If this trend continues unabated, Pauly suggests, the future of seafood will be an unvarying supply of “jellyfish sandwiches.”2 An initially skeptical scientific community has confirmed Pauly’s fears, even going so far as to project an approximate date by which the world’s seafood supply will have run out based on the current rate of ocean fishing: as soon as 2050, according to the journal Science.3
Fish are not the only marine animals to suffer from aggressive commercial fishing practices. Techniques such as “bottom trawling” (in which nets are dragged thousands of miles across the ocean floor) indiscriminately destroy entire habitats of deep-sea species.
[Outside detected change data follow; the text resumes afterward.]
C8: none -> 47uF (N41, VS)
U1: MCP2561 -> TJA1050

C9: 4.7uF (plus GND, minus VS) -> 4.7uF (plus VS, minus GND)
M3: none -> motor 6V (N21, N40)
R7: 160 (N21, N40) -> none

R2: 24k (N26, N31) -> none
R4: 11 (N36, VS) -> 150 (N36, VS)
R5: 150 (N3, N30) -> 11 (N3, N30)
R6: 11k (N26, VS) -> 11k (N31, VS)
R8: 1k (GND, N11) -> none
Both bottom trawling and longlining (using large numbers of baited hooks on an extended line) devastate populations of dolphins, whales, sea turtles, seabirds, and other marine animals who are trapped in the nets or hooks as “bycatch.”
Unless we take immediate steps to dramatically reduce our consumption of sea life, the long-term damage to our oceans’ ecosystems may well be irreversible.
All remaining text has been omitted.